I did a pilot with an all-day shoot for a beautiful family in Connecticut but was aching for a more intimate, lifestyle spin on it.
All the concept’s components seem to be in place. You get your deepest level of an artistic development, free to move around and fit as many locations as you feel comfortable, and change the styling. The day still feels close to regular to your kids as they are free to go about own business in a familiar habitat — a good portion of the day would need to be spent at home doing routines or even chores. Yet, little ones may get to experience something special like visiting a museum, farm, zoo, carnival, amusement park, or they can go camping, kayaking, horse riding, skating, skiing, swimming… so many things that parents will be willing to throw in to make the day packed and picture perfect! Parents would use these activities to bribe the kids into an occasional posing here and there!
So the first kicker is: all-day coverage can comfortably and strategically combine both posed and candid approaches—a win-win for families with hyper kids who can’t make it through a traditional session. Alternating these approaches is the key and an acceptable trade-off for a fun day to even less cooperating offsprings. I let them play and just follow them like a spy using a zoom lens if possible. Catch a proper moment to ask for a quick pose by using charm and discreet persuasion, then back to fun time!
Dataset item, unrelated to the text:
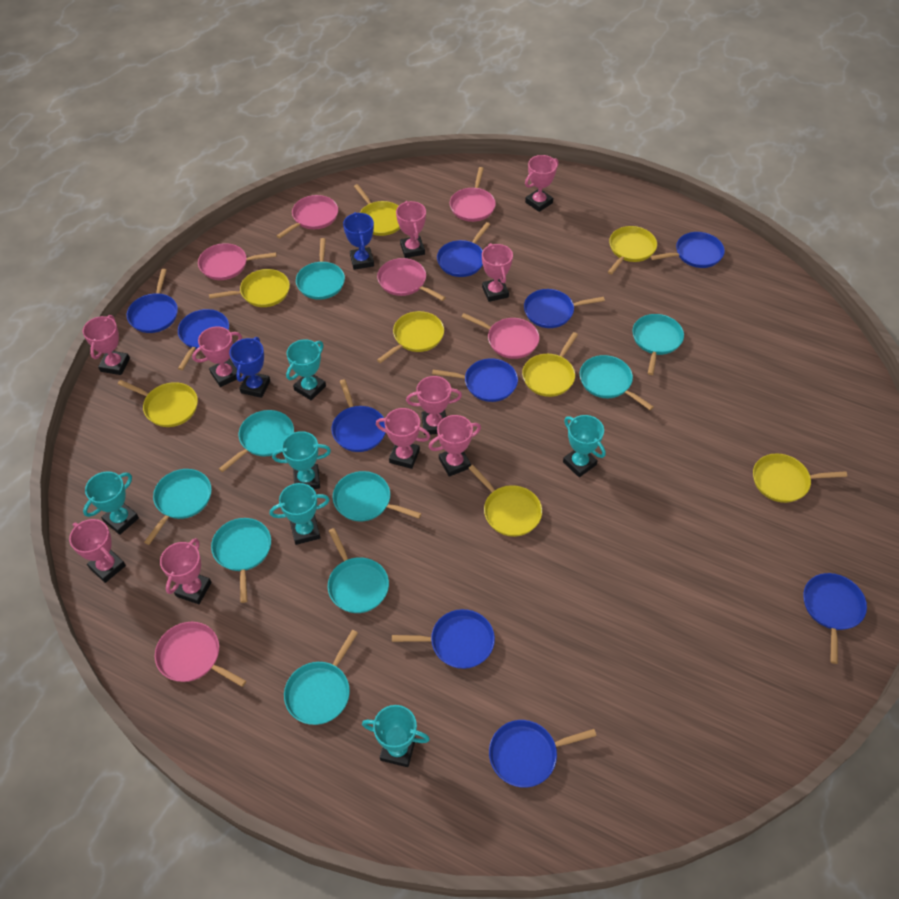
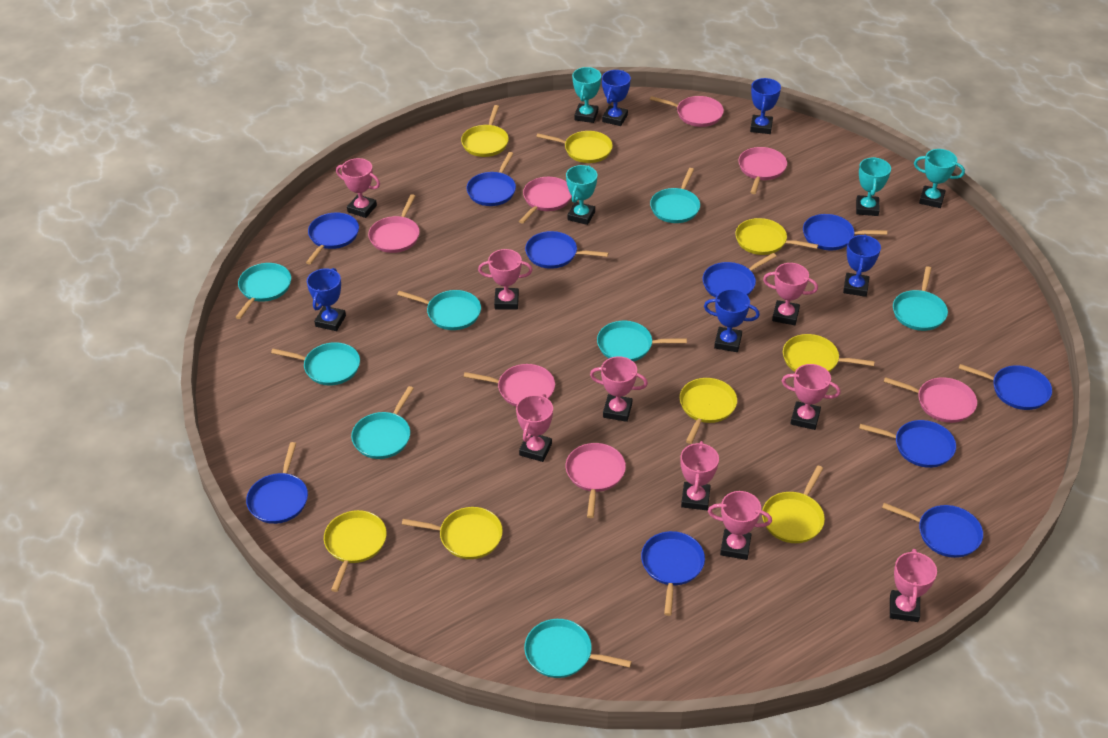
blue trophy: 2 -> 5
pink pan: 6 -> 7
pink trophy: 10 -> 9
turquoise pan: 9 -> 8
turquoise trophy: 6 -> 4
A day in the life approach offers another gem that I treasure even more: a way to chronicle the minute details seemingly insignificant today but nostalgically invaluable and so forgettable decades later! What studio or formal portrait session would capture the way your son arranges his superhero toothbrush on a shelf, or how your daughter hands you that bolt and nut, or how you chase kids away from the cake meant for the prime time, or how they scream and throw cereals in the van, or how you read their bedtime story? You experience it every day now but you won’t when you’re 60… at least not with your own kids. And what would you pay now to take a peek at your own childhood’s random day in the life? Not a couple of photos but a start-to-finish timeline filled with now-vanished details? You can do this now, or never.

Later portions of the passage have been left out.